Regardless, I did think you oversold the extent to which DeLord was on the outs. He's spent a long career at the center of the Texas police union world, and his book from the '90s was effectively treated as a bible by unions across the country, not just in Texas. If now, at the end of his career, the labor movement among law enforcement has become more diverse, with local unions exercising more autonomy and TMPA rising to challenge CLEAT, that's in part IMO because of the work he did to teach unions to wield power in the first place.

The fact that that power was too often used against the interests of the victims of police violence and misconduct has put me on the opposite side of many fights with DeLord and his crew. But disagreeing with him doesn't mean I don't recognize that he was indeed effective at amassing power. Gotta give credit where it's due.

Anonymous said...

$42.00 for a police union playbook? Who in their right mind, would shell out that much money for a police union propaganda paperback?

I wonder how much of the proceeds goes towards the police union?

Gritsforbreakfast said...

Ahem ... uh ... well (he said, staring at the ground and digging his toe in the dirt) ... I bought one. :)

Worse, it's not the most expensive paperback I've purchased this year! But then, I have a particular use.

My guess is they can price it that high because most people purchasing it are doing so with union dues. It's not the sort of thing the average person would pick up and read.

Carl E King said...

This is terrible. Thanks for your hard work, investments and research.

Soronel Haetir said...

Too bad they so rarely employ rule #1. The others, though, get plenty of play.

doran said...

The authors left out what should have been Rule Nine: Contribute heavily to the political campaigns at all levels ---local, state and federal election campaigns --
of racists, bigots, useful idiots, lockem up politicians, and neo-fascists.

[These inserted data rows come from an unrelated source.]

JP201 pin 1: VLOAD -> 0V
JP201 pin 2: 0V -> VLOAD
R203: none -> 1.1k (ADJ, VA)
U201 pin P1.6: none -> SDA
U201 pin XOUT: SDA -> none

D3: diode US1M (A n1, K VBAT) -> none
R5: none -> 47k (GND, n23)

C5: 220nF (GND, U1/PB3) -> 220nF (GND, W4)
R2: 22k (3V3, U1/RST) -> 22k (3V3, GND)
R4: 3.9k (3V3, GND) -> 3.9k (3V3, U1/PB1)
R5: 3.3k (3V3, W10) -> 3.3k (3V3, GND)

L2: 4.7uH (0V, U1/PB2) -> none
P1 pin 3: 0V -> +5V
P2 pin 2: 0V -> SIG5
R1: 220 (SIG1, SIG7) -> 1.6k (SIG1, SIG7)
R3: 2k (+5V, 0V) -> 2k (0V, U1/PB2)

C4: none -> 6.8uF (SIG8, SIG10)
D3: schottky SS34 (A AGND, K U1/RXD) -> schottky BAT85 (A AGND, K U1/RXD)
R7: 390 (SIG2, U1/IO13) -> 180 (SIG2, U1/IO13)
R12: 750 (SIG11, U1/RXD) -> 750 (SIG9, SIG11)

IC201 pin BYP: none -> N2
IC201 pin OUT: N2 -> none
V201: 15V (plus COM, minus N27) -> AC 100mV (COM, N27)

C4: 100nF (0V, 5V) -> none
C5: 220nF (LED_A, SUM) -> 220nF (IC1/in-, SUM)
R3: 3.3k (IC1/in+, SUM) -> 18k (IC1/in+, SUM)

Or maybe Rule Nine is implied in Rule 7. If so, take every opportunity to point that out to people.

Anonymous said...

Crime Labs follow the same playbook.

Rule 1, find an analyst to be the scapegoat and fire them. Label them as the "Bad Apple". Make sure to release enough "dirt" on them so that they are never interviewed or called to testify.

Rule 3, wrap yourself in "accreditation", "passing audits", "rigorous training", "expertise", "impartial and unbiased", and "national scientific standards".

Rule 4 and 5, backlogged, overworked, underpaid, dedication.

joseph bodden said...

Handbook for tyranny, prepping the ground for seeds of oppression.